Monster Hunter International

Monster Hunter International - Larry Correia Brainycat's 5 "B"s:
blood: 5
boobs: 1
bombs: 5
bondage: 2
blasphemy: 2

This was a fantastic no-brainer action/thriller contemporary paranormal bullet and bomb extravaganza. This is not a book for navel-gazers. At no point are Big Important Questions asked, there are no moral quandries to wade through, nor are there any complex metaphors to be extrapolated from the characters or the plot. The plot is straightforward and the characters are just complex enough to mouth their words and move through their blocking. This is not a book that is concerned with exploring the human condition. The good guys are good, the bad guys are evil and the guns are always blazing.

This is an action/thriller, and it's excellent at that. The author is clearly very familiar with firearms and combat, and it shows in each of the (too many to count) action scenes. This is a long book, one of the longest fiction books I've read in the last three years, and the pages fly by because a considerable part of the pagecount are action scenes. Oh so beautifully exquisite actions scenes. Mr. Corriea has an amazing ability to make "bullet time" work in the printed form; he knows exactly how to stretch adrenaline soaked seconds into paragraphs without getting bogged down in unnecessary or repetitive detail. The action scenes are absolutely what makes this book such a joy to read.

The world Mr. Corriea is solidly contemporary and avoids being too specifically dated for the most part. Clearly it's post 9/11 and all the action takes place in the southern region of the United States. I believe readers not familiar with the area shouldn't have any trouble placing the action or understanding what's going on. He also brings a refreshing perspective to the paranormal elements; all the usual suspects (vampires, werewolves, fairies, wights, zombies, orcs etc) are well represented, as well as solid grounding in Cthulhuism. The author does a good job of avoiding Tolkienisms and putting his own spin on the typical tropes for each of the monster types, and the whole system he's developed hangs together quite well. Why these creatures exist and where they come from isn't examined and I'm ok with that. There's enough cannon fodder thrown in front of our intrepid band of merry heroes that backstory isn't important.

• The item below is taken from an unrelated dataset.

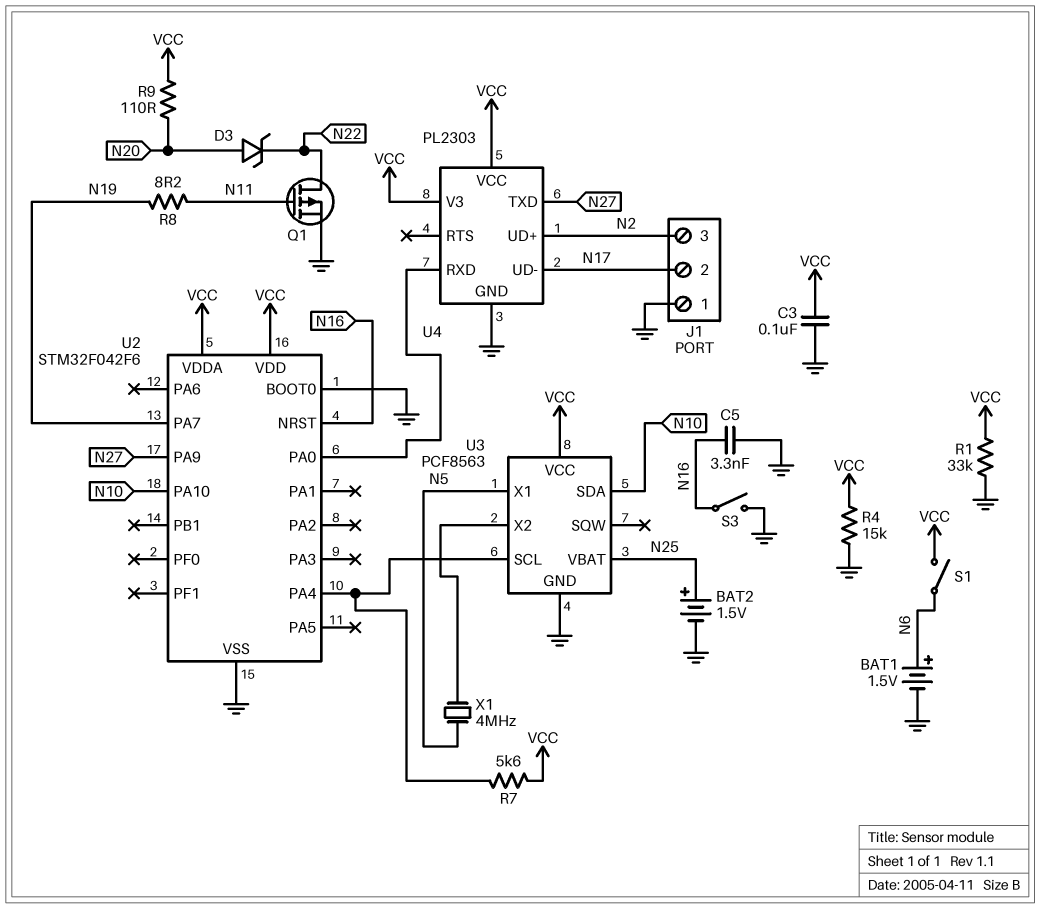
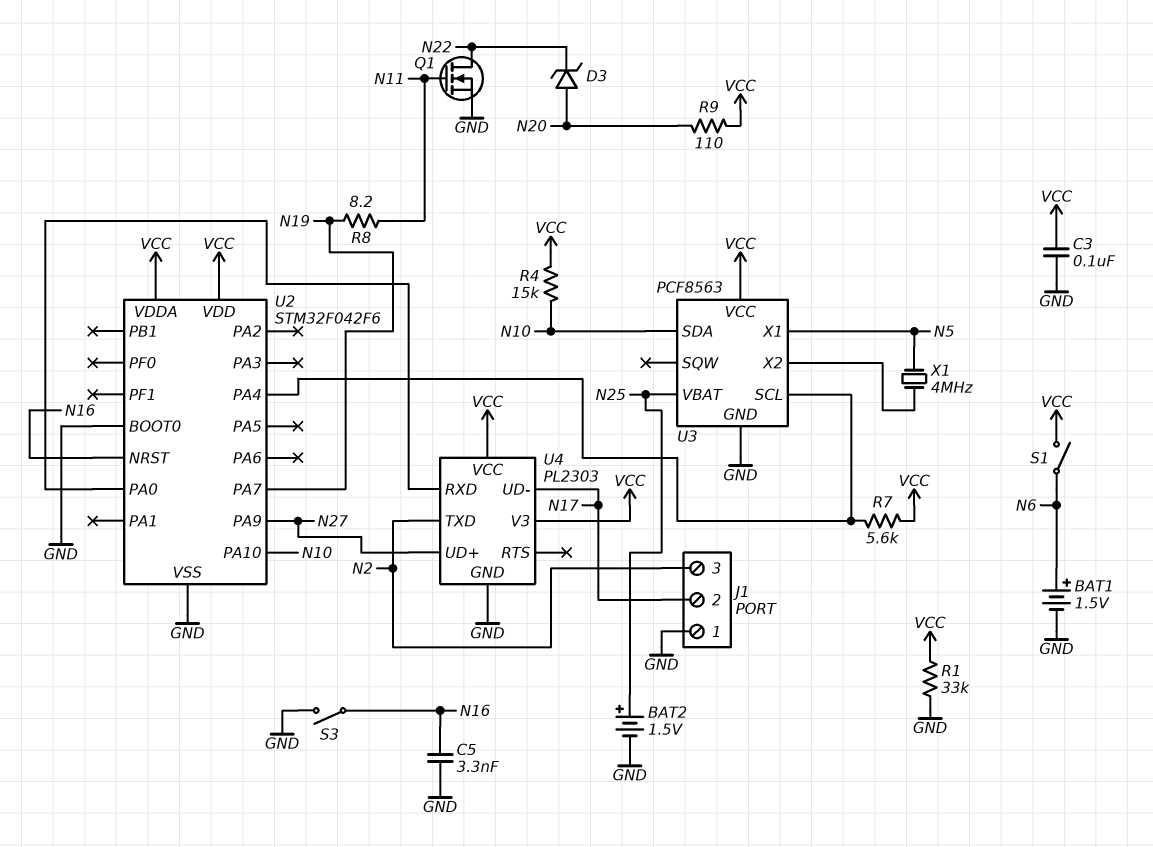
Q1: PMOS (G N11, D N22, S GND) -> NMOS (G N11, D N22, S GND)
R4: 15k (GND, VCC) -> 15k (N10, VCC)
U4 pin TXD: N27 -> N2
U4 pin UD+: N2 -> N27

Mr. Corriea is knows his way around the canon horror, fantasy and action tropes and subtly interjected throughout the exposition are some clever easter eggs. At no point do they detract from the flow of the story and I'm sure there are a number of homages that I missed. In the hands of a less audacious author the protagonsist Owen, as presented to us, would have started out as a god mode sue and then found himself in a monty haul. The interwebs are littered with ebooks that fall down that oft tread and boring path. Not. This. Book. Every time I feel like Owen is levelling up too fast, he faces new foes and challenges that leave him nearly dead and utterly confused. This is a book that takes the heroe's journey arc, cranks it up to eleven and then breaks the knob off. Most impressively, it's fun to follow along.

Characterization is the weak point but I don't read gun porn to make new best friends. The supporting characters are all built from a predictable formula (skill + old psychological wound) x (socieconomic background + cultural niche) and they don't feel like they exist anywhere outside of the main characters' line of sight. There is a romance that is crucial to driving some key plot elements but because the characters are so unidimensional and shallow it's not very believable. The book lost a star for this. I nearly took another star off because there is no explicit sex, but I don't want to affect the average rating just because the book wasn't written just for me.

Please note: I don't review to provide synopses, I review to share a purely visceral reaction to books and perhaps answer some of the questions I ask when I'm contemplating investing time and money into a book.